Loving God I think is something else again.  Loving God with all our heart and soul and mind and strength is pretty much foreign to us.  It is to a large extent a mystery.  However much loving God and loving our neighbor may go together, and however hypocritical it may be to say that we love God without attending to love of neighbor, still loving our neighbor is not necessarily the same thing as loving God.  And if we are honest we probably should say that much of the time we are not even sure what it would mean to love God, to love God with all that we have and all that we are.  How are we to love this mysterious being we don’t even know how to give words to?  (All our discussions about inclusive language to me have this dimension.  It’s not only about what words are or are not acceptable to whom.  It’s not about inclusive language as such.  It’s about imagining God.  It’s about loving God.  Every time I stop and ask myself what word I want to use when speaking about God, every time I do that I make God a little less taken for granted and in that way take a tiny step closer to loving God.)

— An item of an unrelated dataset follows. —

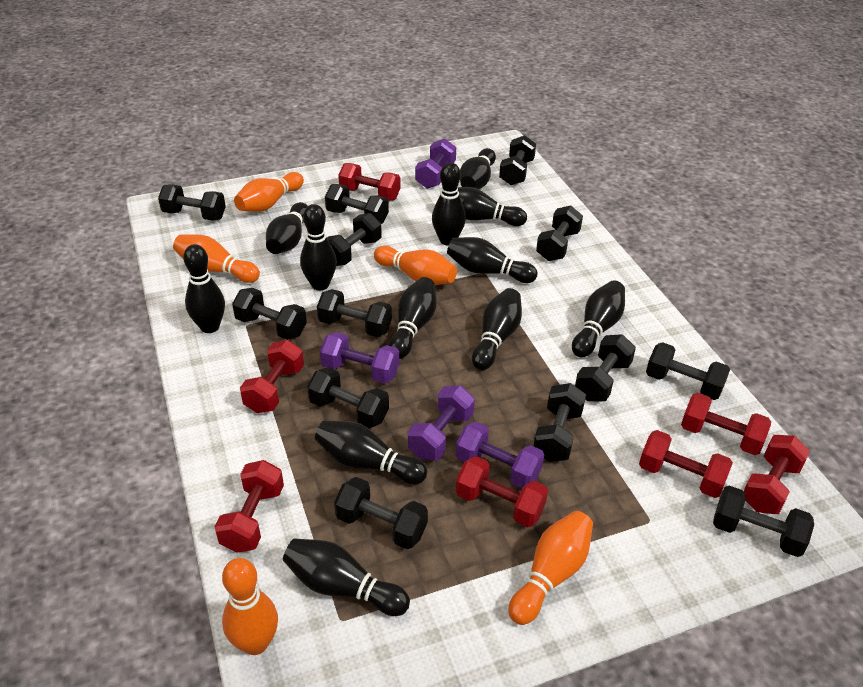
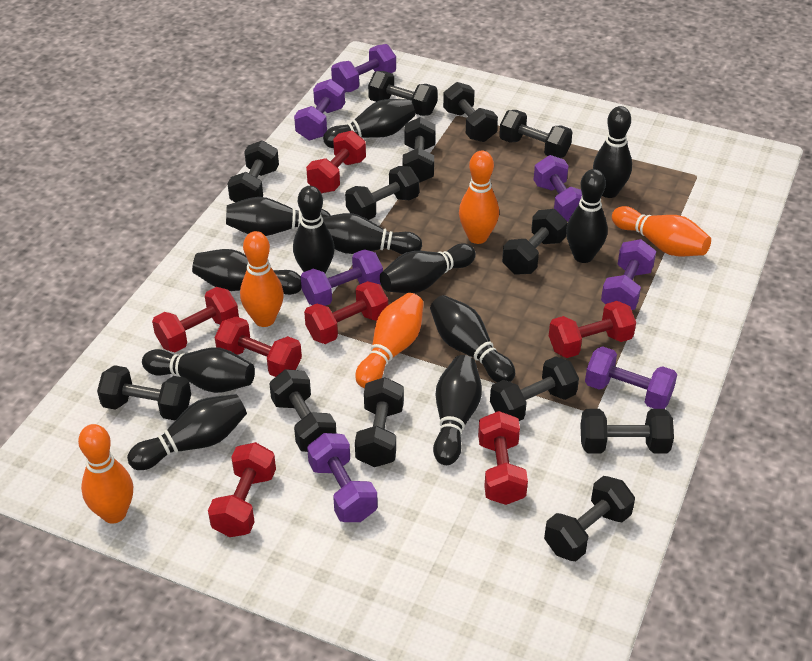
purple dumbbell: 4 -> 7

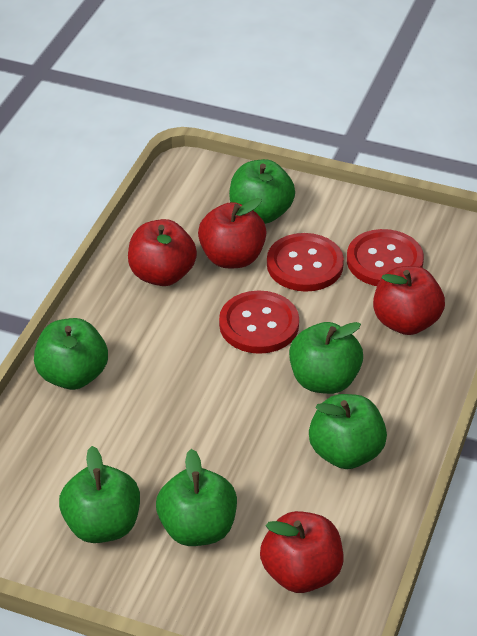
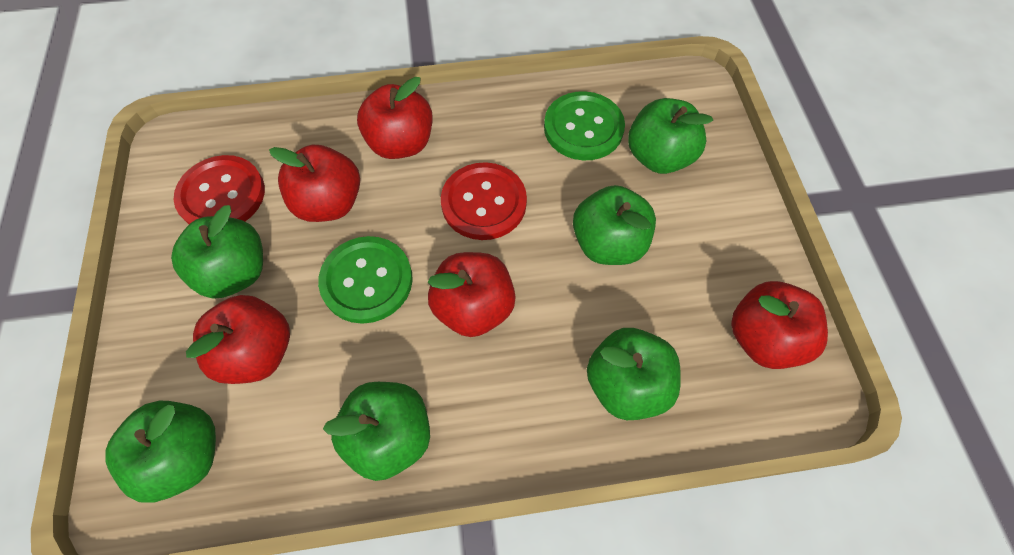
green button: 0 -> 2
red apple: 4 -> 5
red button: 3 -> 2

I started today with the story of the ten lepers because, at least in Barbara Brown Taylor’s reading of this that doesn’t have much to do with saying “thank you, Jesus”, at least in that interpretation we are reminded that there may be a very real difference between doing good things, and loving God.  

We can do everything we can think of that a good Christian ought to do—coming to worship, supporting good causes, working for justice, studying the Bible—we can do all sorts of things and still not love God.  Loving God is different.  Loving God is to devote our full attention and our whole being to a holy mystery whose face we have not seen, whose being we cannot fathom, and whose ways with us we do not fully understand.  To love God is not to attend to the tasks we have been given to do.  It is to embrace that holy mystery as the dearest, most precious thing in our lives.  Loving God serves no useful purpose, and in our activist, practical world it may often seem not even a very sensible thing to do.  I have always wondered if loving God might not be something that is reserved for saints and mystics.  Mostly I feel like loving God purely, unconditionally, is beyond me.  Mostly I have to try to love God indirectly by doing my tarnished best to love those whom God loves.  And I do believe that if I did that purely and deeply and tenaciously enough that it would put me on the path to loving God.

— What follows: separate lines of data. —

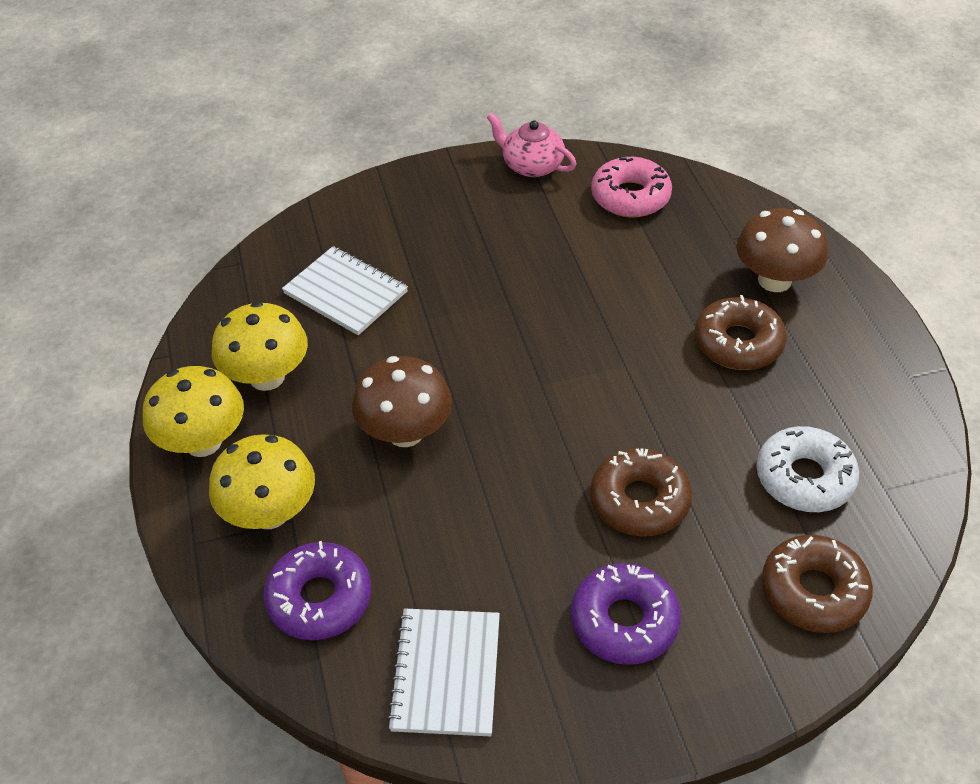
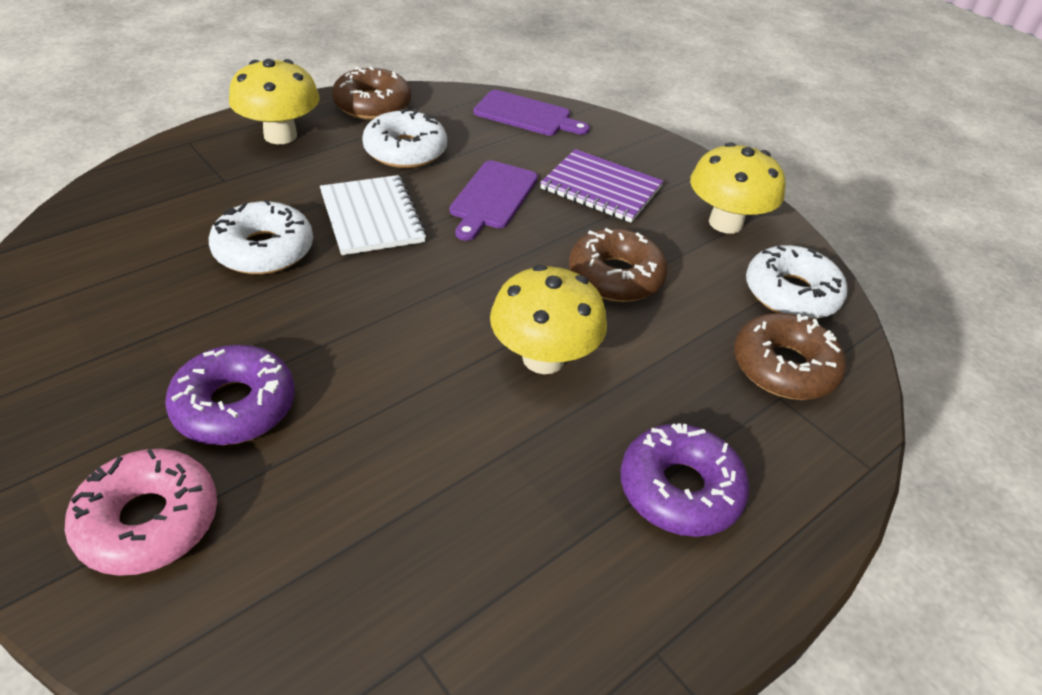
brown mushroom: 2 -> 0
pink teapot: 1 -> 0
purple cutting board: 0 -> 2
purple notebook: 0 -> 1
white donut: 1 -> 3
white notebook: 2 -> 1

In the meantime, I continue to live with the question that the great commandment asks us, and that lingers always at the edge and once in a while in the center of my consciousness.  What would it mean, what does it mean for us, for me, to love God with all my heart and soul and mind and strength?  I don’t have an answer to that question for you today.  But I am content to end with the question, because I believe that merely asking the question and being willing to live with the question will bring us closer to God.  Amen.